Medical decision making: More signal less noise, please!

It's official, I'm a country bumpkin! Driving in Boston last week I was distracted, annoyed, made anxious and confused by the constant traffic, billboards and signs. Even highway markings confused me, particularly one indicating a detour to Storrow Drive East, which never materialized. Despite the fact that I know the geography of Boston like the back of my hand, I nearly went down the wrong streets multiple times, including driving the wrong way on some one-way roads. Yes, I am now the menace I used to save my prize driving language for in my younger days.

But it seems that over the years of my living away, there has been a sharp increase in the information thrown at me from all directions, accompanied by a decline in places to rest my gaze without suffering the perseveration of conscious processing. And while the value of this information is at best questionable, the sum total of this overstimulation is clearly confusion, wrong road choices and possibly a reduction in the safety of my driving. This whole experience reminded me of Thomas Goetz's distaste for how medical results are reported. If you have not seen him preach about it, you really should. Here is his excellent TED talk on the subject.


It is ironic that during this overwhelming city visit I also had the chance to speak to a doctor about "routine" preoperative testing and its value. Before surgery, it is recommended that a patient get a screening evaluation. Yet the components of this evaluation vary widely, and may include blood work, urinalysis, electrocardiogram, a chest X-ray and the like. Although evidence suggests that most of the points of this evaluation are useless at best, many institutions continue to order a shotgun panel of preoperative testing for everyone. This one-size-fit-all medicine results in reams of useless and distracting information, a high frequency of abnormal findings of questionable significance, a potential for harm, worry and needless healthcare spending. In my particular conversation I asked the anesthesiologist what the pre-test probability for someone with my characteristics was for a useful chest X-ray result, for example, and whether the fancy electronic medical record used by the hospital could help her determine this. While the answer to the former question was "probably exceedingly low", the answer to the latter was a definitive "no." So, given some elementary thinking, it became clear that a patient like me should not in fact be subjected to a chest X-ray, since any pathology found on one would likely represent a false positive finding, which would nevertheless require potentially invasive follow-up. And guess what? By focusing on the particular individual in the office, rather than all comers, we could have gone through the entire menu of the possible preoperative tests "routinely" ordered and eliminated most if not all of them. But my bet is that not all patients, not even all e-patients, either know or are able to initiate this type of a critical discussion. And yet what tests to obtain, if any, should always be a thoughtful and individualized decision. To approach testing in any other way is to risk generating noise, distraction and harm.
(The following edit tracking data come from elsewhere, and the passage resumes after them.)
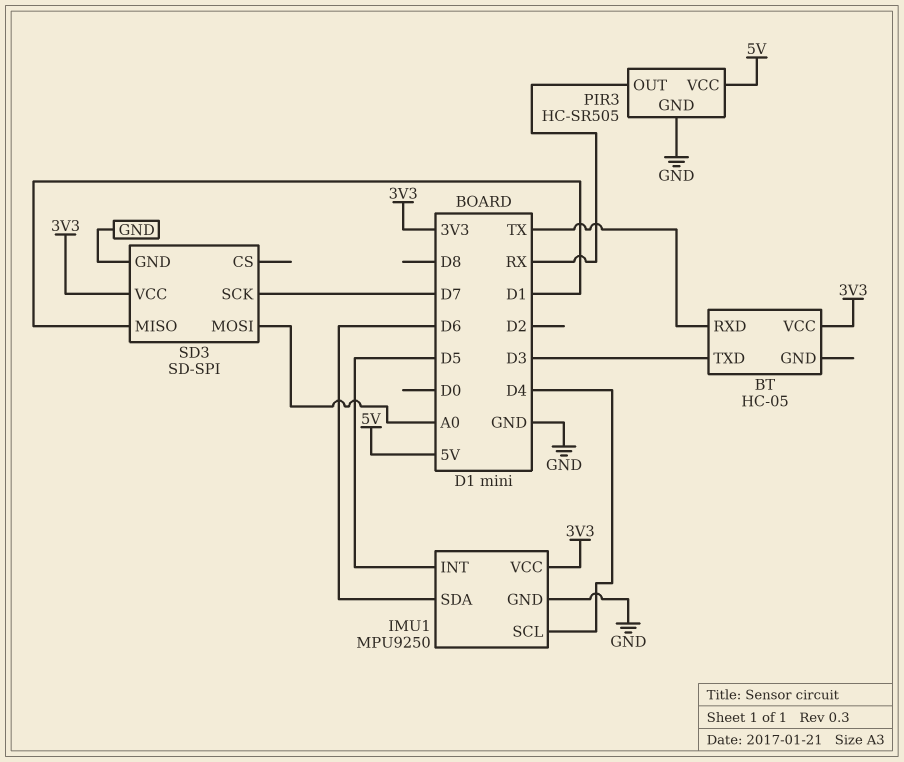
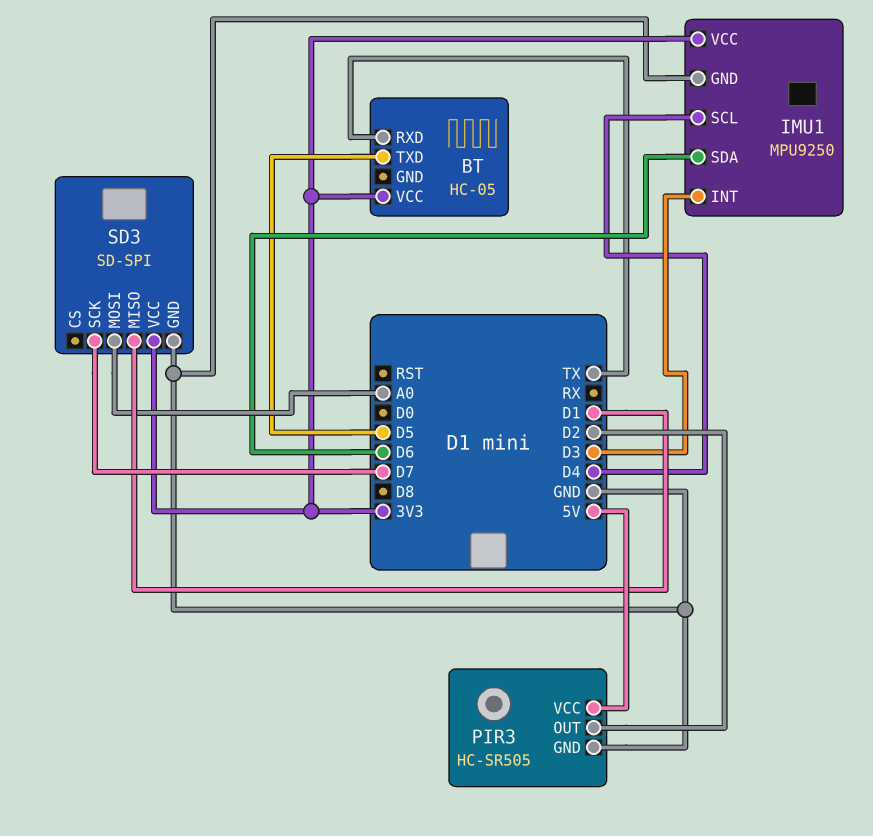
BT pin TXD: D3 -> D5
IMU1 pin INT: D5 -> D3
PIR3 pin OUT: RX -> D2

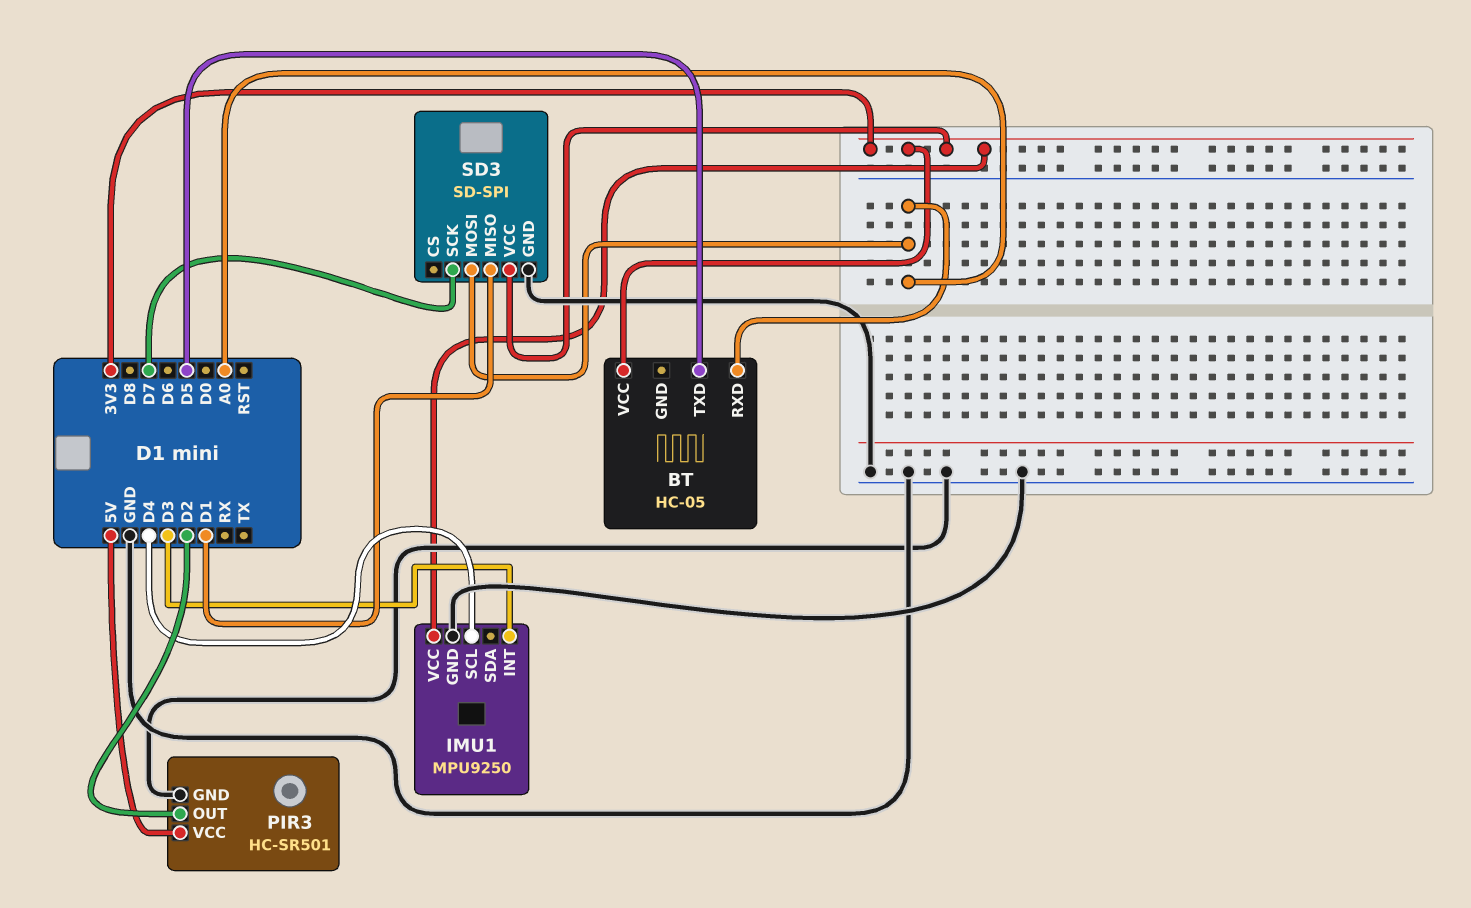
BT pin RXD: TX -> A0
IMU1 pin SDA: D6 -> none
PIR3: HC-SR505 -> HC-SR501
And this brings me back to Thomas Goetz's idea of redesigning how test results are reported. I love his idea. But to me what needs to happen before making the data patient-friendly, is making the decision-making provider-friendly. So, great idea, Mr. Goetz, but let us move it upstream, to the office, where the decision to get chest X-rays, cholesterols and urinalyses is made, and help the doctor visualize her patient's risk for a disease being present, the characteristics of the test about to be ordered, the probability of a positive test result, and all the downstream probabilities that stem from this testing, so as to put a positive test result in the context of the individual's risk for having the disease. Because getting the results of tests that perhaps should never have been obtained in the first place is following the GIGO principle. It is generating noise, distraction and detours going wrong way down one-way roads. And when applied to medicine, these are definitely unwelcome metaphors.